Intel 64 and IA-32 Architectures Software Developers Manual Volume 3B, System Programming Guide Part 2

Table Of Contents
Vol. 3 24-21
SUPPORT FOR ADDRESS TRANSLATION
24.3.3.4 Guidelines for Use of the INVEPT Instruction
The following items provide guidelines for use of the INVEPT instruction to invalidate
information cached from the EPT paging structures.
Software should use the INVEPT instruction with the “single-context” INVEPT
type after making any of the following changes to an EPT paging-structure entry
(the INVEPT descriptor should be set to the EPTP value that references the
modified EPT paging structure):
Changing any of the privilege bits 2:0 from 1 to 0.
Changing the physical address in bits 51:12.
For an EPT PDE, changing bit 7 (which determines whether the EPT PDE maps
a 2-MByte page).
—For the last EPT paging-structure entry used to translate a guest-physical
address (either an EPT PDE with bit 7 set to 1 or an EPT PTE), changing either
bits 5:3 or bit 6. (These bits determine the effective memory type of
accesses using that EPT paging-structure entry; see Section 24.2.5.)
Software may use the INVEPT instruction after modifying a present EPT paging-
structure entry to change any of the privilege bits 2:0 from 0 to 1. Failure to do
so may cause an EPT violation that would not otherwise occur.
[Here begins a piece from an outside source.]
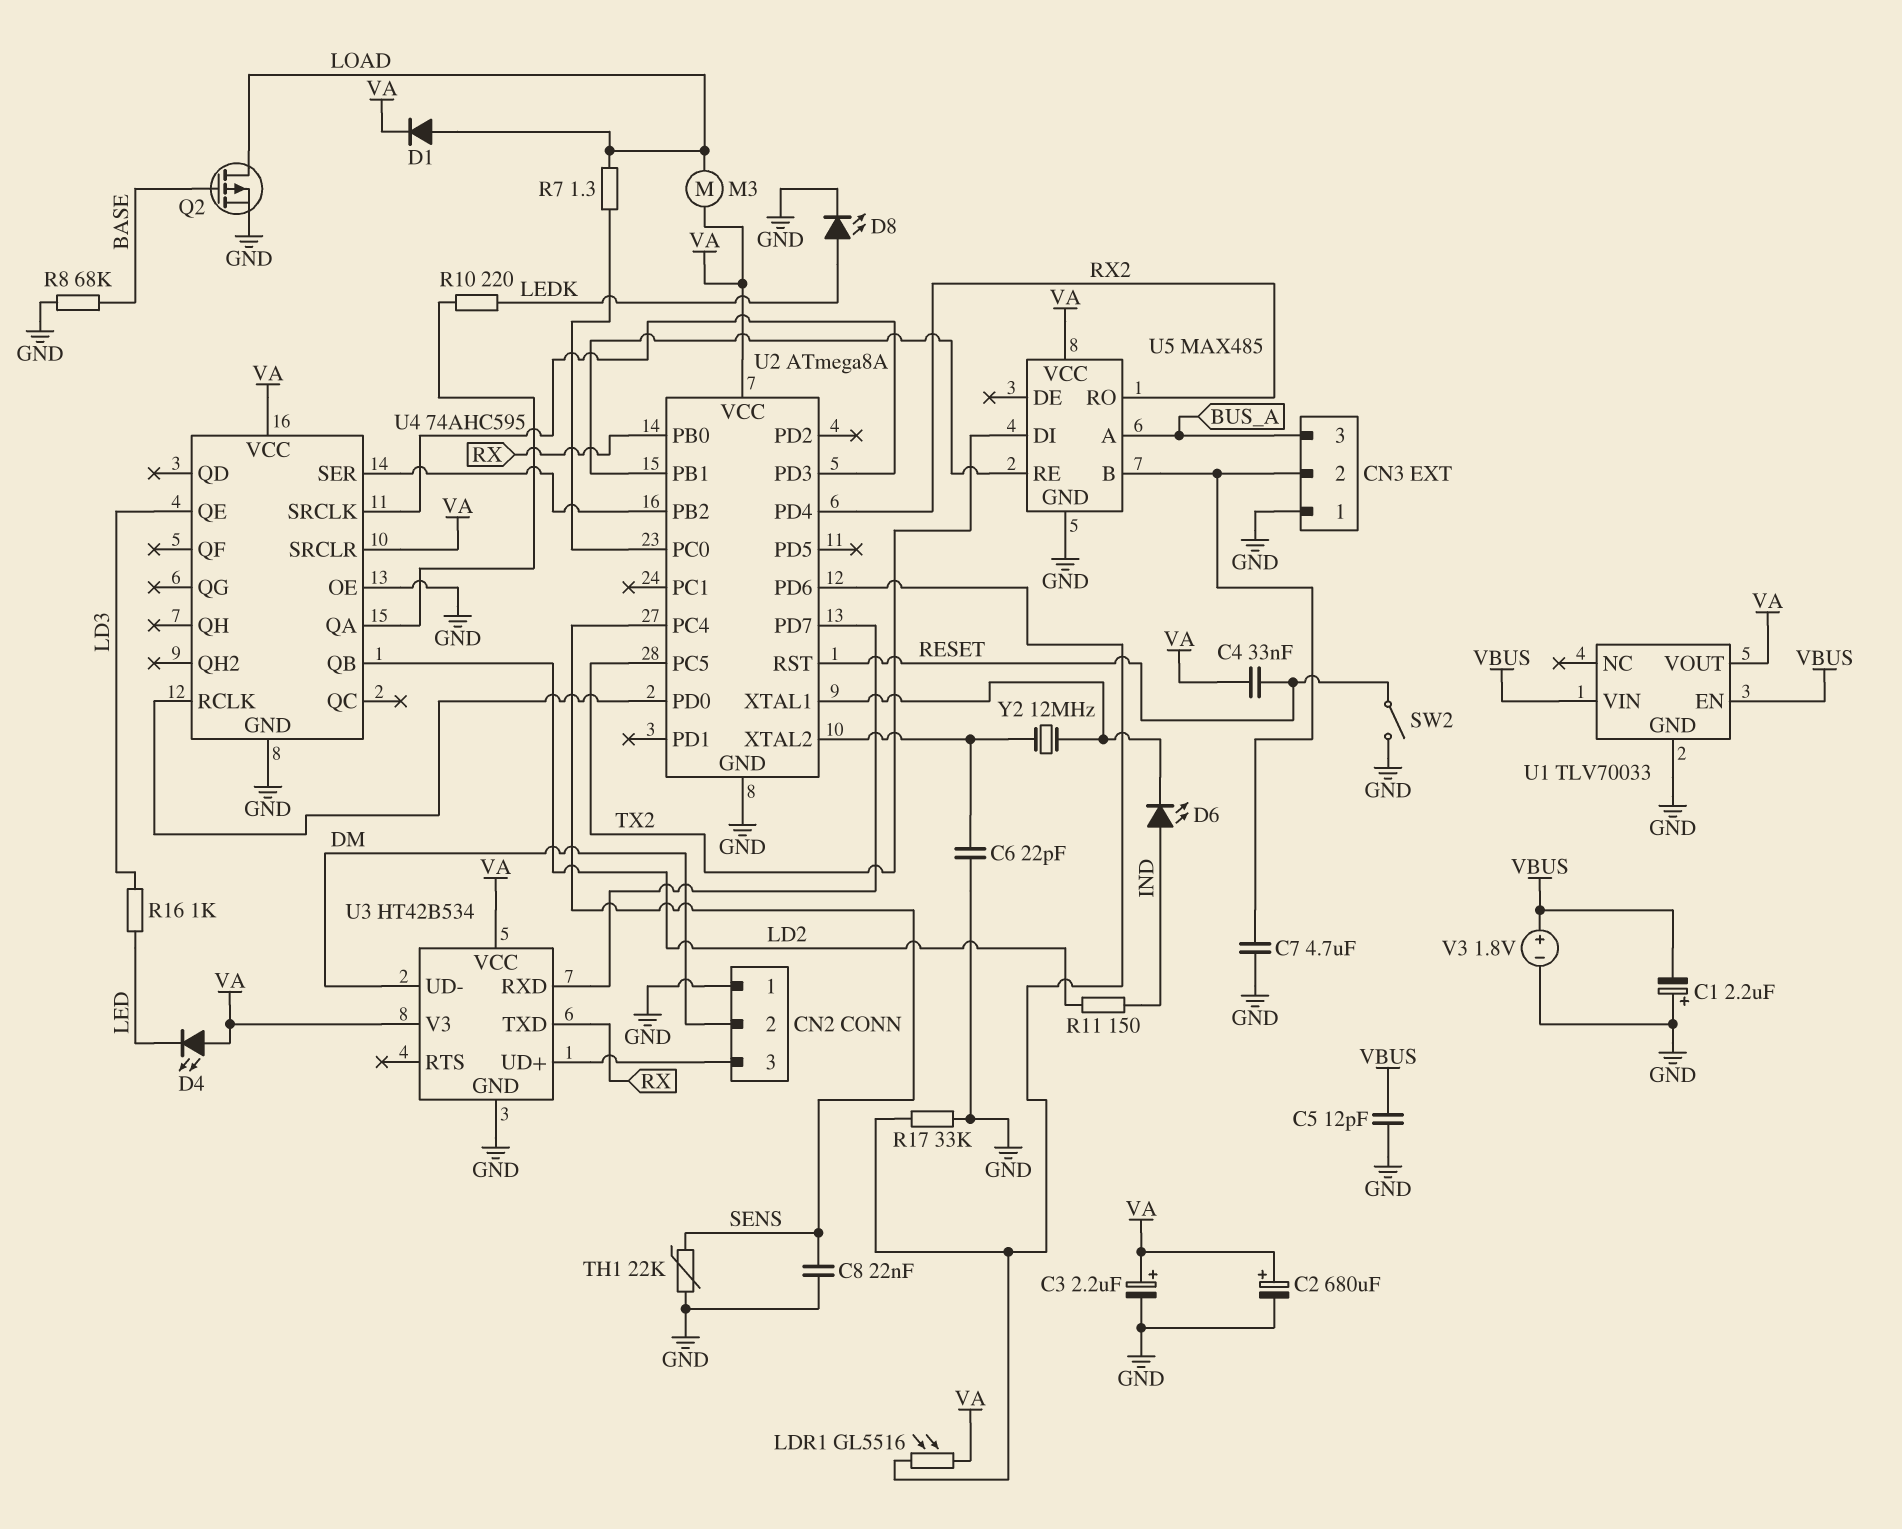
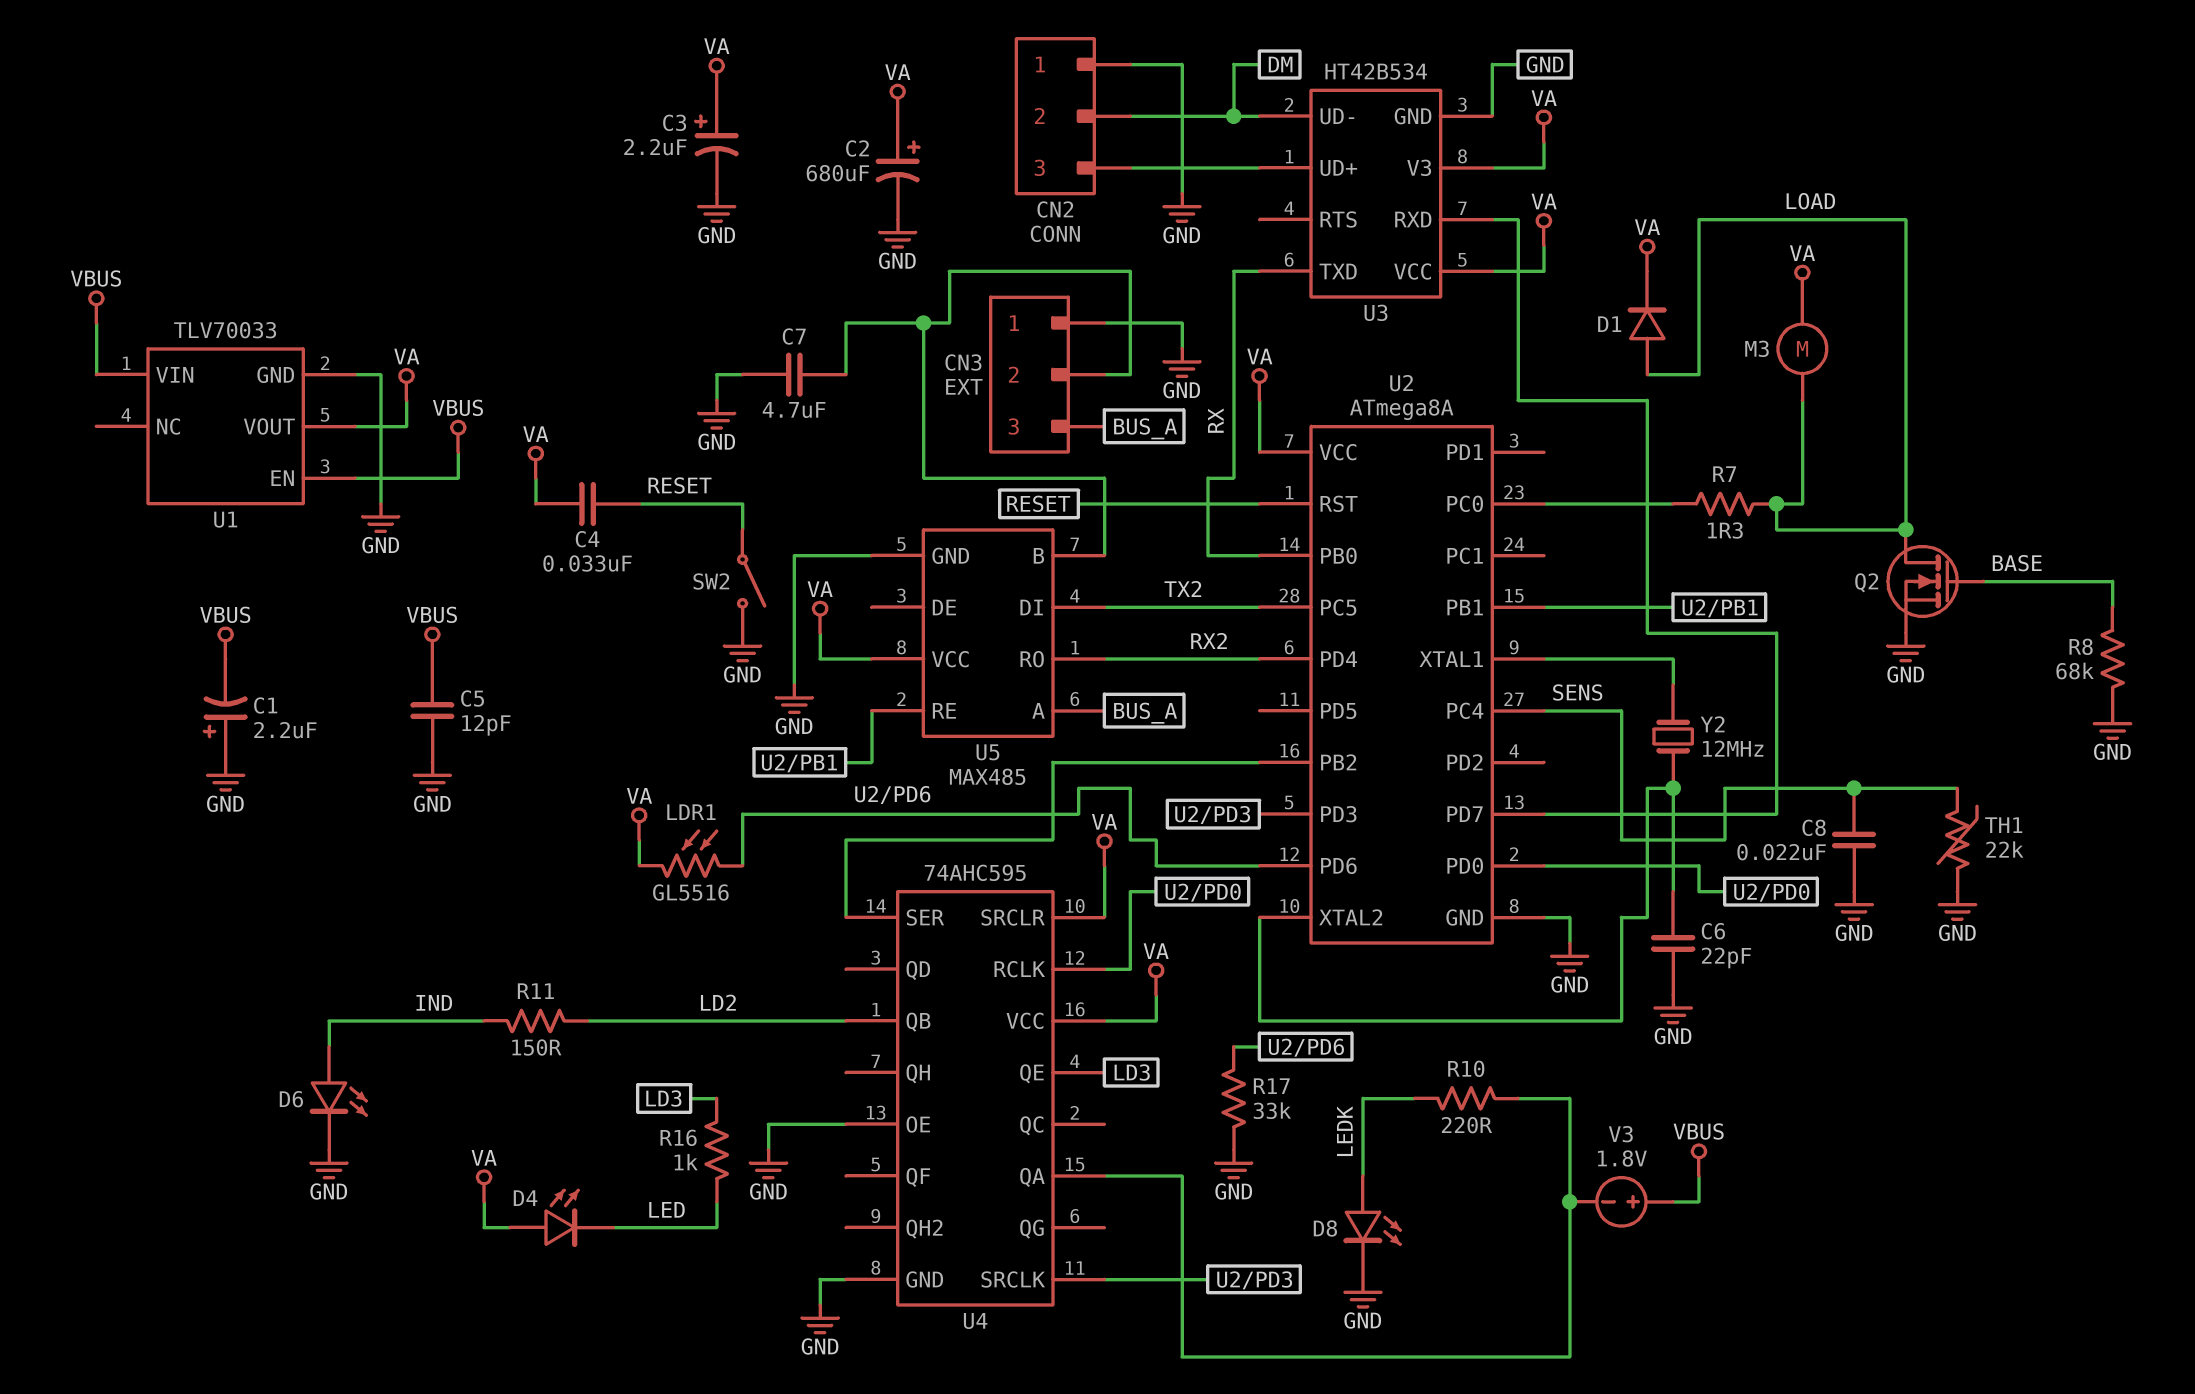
D6: LED (A IND, K U2/XTAL1) -> LED (A IND, K GND)
Q2: PMOS (G BASE, D LOAD, S GND) -> NMOS (G BASE, D LOAD, S GND)
V3: 1.8V (plus VBUS, minus GND) -> 1.8V (plus VBUS, minus U4/QA)

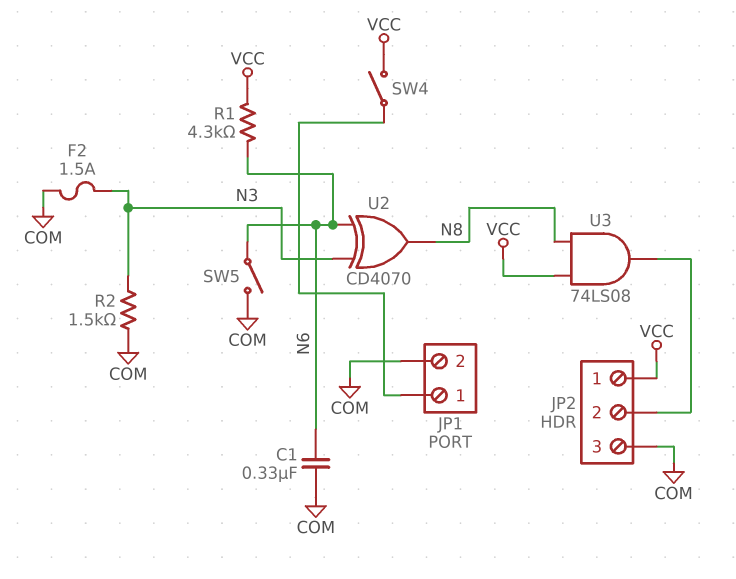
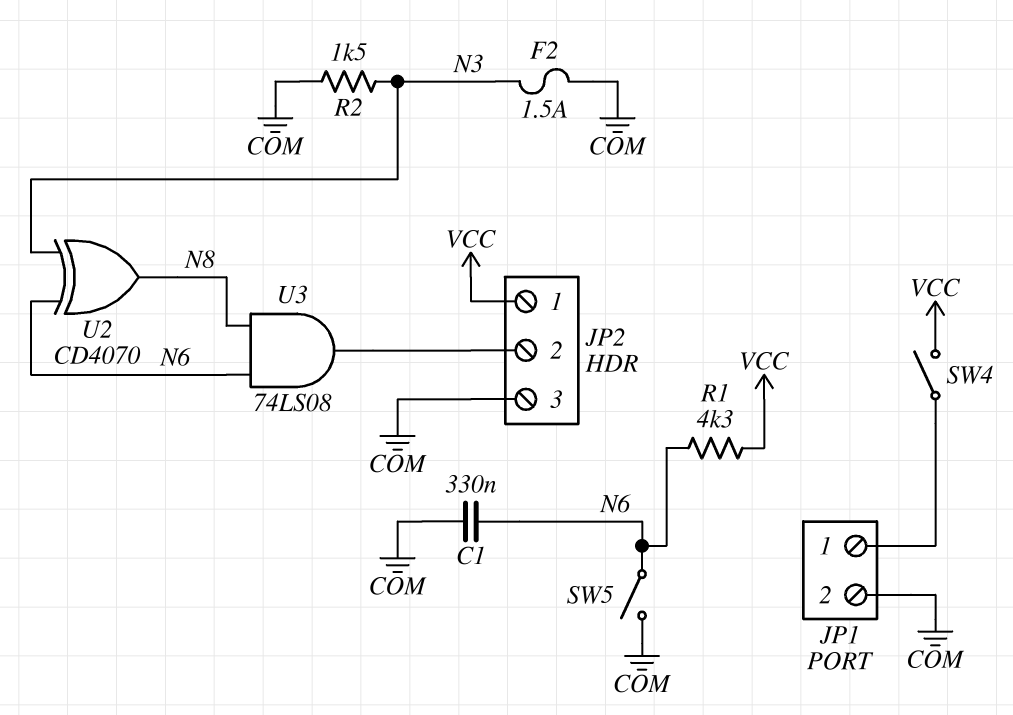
U3: AND 74LS08 (in N8, in VCC, out JP2/2) -> AND 74LS08 (in N6, in N8, out JP2/2)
Because an EPT
violation invalidates any mappings that would be used by the access that caused
the EPT violation (see Section 24.3.3.1), an EPT violation will not recur if the
original access is performed again, even if the INVEPT instruction is not executed.
Because a logical processor does not cache any information derived from EPT
paging-structure entries that are not present or misconfigured (see Section
24.2.4.1), it is not necessary to execute INVEPT following modification of an EPT
paging-structure entry that had been not present or misconfigured.
As detailed in Section 21.2.1.1 and Section 21.2.2.1, an access to the APIC-
access page might not cause an APIC-access VM exit if software does not
properly invalidate information that may be cached from the EPT paging
structures. If EPT was in use on a logical processor at one time with EPTP X, it is
recommended that software use the INVEPT instruction with the “single-context”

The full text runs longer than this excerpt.